Nuclear Verdicts Skyrocket: Corporate Lawsuit Awards Surge 116% to $31.3 Billion in 2024

Nuclear verdicts against corporations surged to unprecedented levels in 2024, with 135 lawsuits resulting in awards exceeding $10 million, a 52% increase over 2023, while the total of such verdicts reached a staggering $31.3 billion, up 116% from the previous year, according to Marathon Strategies research.
The dramatic rise in supersized jury awards shows no signs of slowing, according to the annual report. “Thermonuclear verdicts,” those exceeding $100 million, jumped to a record 49 cases in 2024, compared to 27 in 2023. In addition, five verdicts surpassed the $1 billion threshold, more than doubling the two such awards in 2023, the report revealed.
Even the median verdict climbed to $51 million, up from $44 million in 2023 and significantly higher than the $21 million median verdict in 2020.

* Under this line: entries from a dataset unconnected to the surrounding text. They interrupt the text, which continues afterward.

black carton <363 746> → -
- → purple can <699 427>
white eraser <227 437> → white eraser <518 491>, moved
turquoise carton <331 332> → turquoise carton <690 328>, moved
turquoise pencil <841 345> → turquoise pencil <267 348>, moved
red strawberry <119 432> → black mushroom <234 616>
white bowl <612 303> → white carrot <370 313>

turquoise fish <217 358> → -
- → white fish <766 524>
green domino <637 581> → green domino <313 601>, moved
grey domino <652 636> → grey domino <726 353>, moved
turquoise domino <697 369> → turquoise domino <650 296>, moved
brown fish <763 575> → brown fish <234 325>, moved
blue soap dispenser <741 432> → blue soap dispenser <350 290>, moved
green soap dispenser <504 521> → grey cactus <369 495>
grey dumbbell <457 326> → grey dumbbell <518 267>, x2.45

These enormous awards have spread across the corporate landscape, affecting 55 different industries in 2024, up from 48 in 2023. The beverage sector faced the heaviest financial toll at $8.5 billion in jury awards, followed by entertainment ($4.7 billion), agricultural chemicals ($2.3 billion), construction and engineering ($2 billion), technology hardware ($1.9 billion), and oil and gas ($1.8 billion). Two dozen industries experienced verdicts totaling at least $100 million, Marathon Strategies reported.

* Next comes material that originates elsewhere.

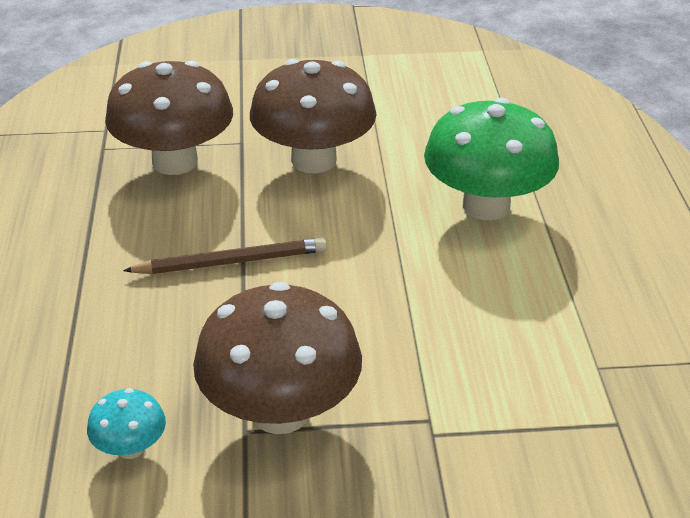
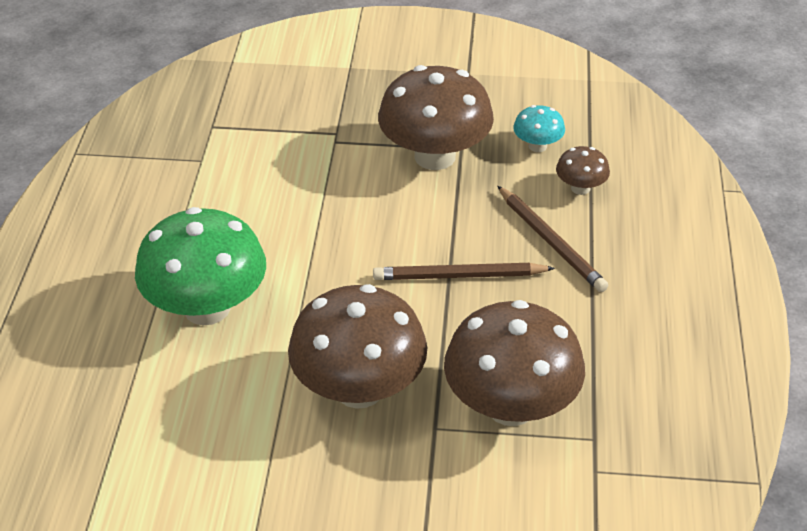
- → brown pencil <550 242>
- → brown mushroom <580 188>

The geographic reach of nuclear verdicts expanded substantially in 2024, landing in 34 states (up from 27) and 77 courts (up from 65).
Nevada emerged as the leader with $8.4 billion in total verdicts, primarily due to multiple contamination cases against Las Vegas-based AffinityLifestyles.com Inc. and its Real Water brand, whose products were found to have been contaminated with a chemical from jet fuel, according to the report. Those Real Water cases also fueled the beverage sector’s rise to the sector with the highest verdicts.
Traditional litigation hotspots followed Nevada: California ($6.9 billion in total verdicts), Pennsylvania ($3.4 billion), Texas ($3 billion), and New York ($2.1 billion).
Product liability ($13.7 billion) and intellectual property ($4.4 billion) cases continued driving the largest verdicts. Most were handed down in state courts ($20 billion across 85 cases) rather than federal courts ($11 billion in 50 cases), consistent with historical patterns.
Corporate Vulnerability in a Changing Jury Landscape
Several factors are converging to create this hostile litigation environment, according to Marathon Strategies.
“While many factors have influenced this growth, Marathon’s research identified corporate mistrust, social pessimism, erosion of tort reform, and public desensitization to large numbers as among the most important,” the report noted.
Other factors, according to the report, included:
- A shift in jury pool demographics to include more Millennial and Gen Z jurors.
- Plaintiff attorney tactics, such as “reptile theory,” in which lawyers appeal to juror’s emotions, and “anchoring,” which aims to place an extraordinarily large award in the minds of jurors.
- A “distinct lack of trust” in institutions, resulting in rising anti-corporate sentiment.
Legislative Responses and Future Outlook
Meanwhile, Florida’s experience underscores how legislative action can affect outcomes—after implementing comprehensive tort reform in early 2023, the state fell from its historical position as the second-ranked venue for nuclear verdicts to seventh in 2023 and 10th in 2024, according to the report.
Some other states have begun addressing the nuclear verdict trend through legislation, the report noted. While Colorado and New Hampshire increased damage caps for the first time in decades, West Virginia and Indiana enacted measures expected to curb lawsuit liability. Georgia joined this group in April 2025, with Governor Brian Kemp signing legislation to overhaul the state’s civil litigation system, making it harder to sue businesses for premises liability.
Despite these efforts, verdicts appear poised to continue rising in 2025, according to Marathon Strategies. Corporate counsels report increasing difficulty reaching pre-trial settlements due to higher legal costs, regulatory changes, and elevated settlement demands. Attorney advertising—now exceeding $2.4 billion annually—continues fueling plaintiff recruitment for mass tort litigation.
Emerging risk areas likely to drive future verdicts include “forever chemicals,” obesity claims, algorithmic liability, cryptocurrency, and cybersecurity, the report noted. Perhaps most significantly, artificial intelligence is expected to reshape litigation by helping identify potential lawsuit opportunities, marketing class actions more effectively, and enabling more efficient case handling.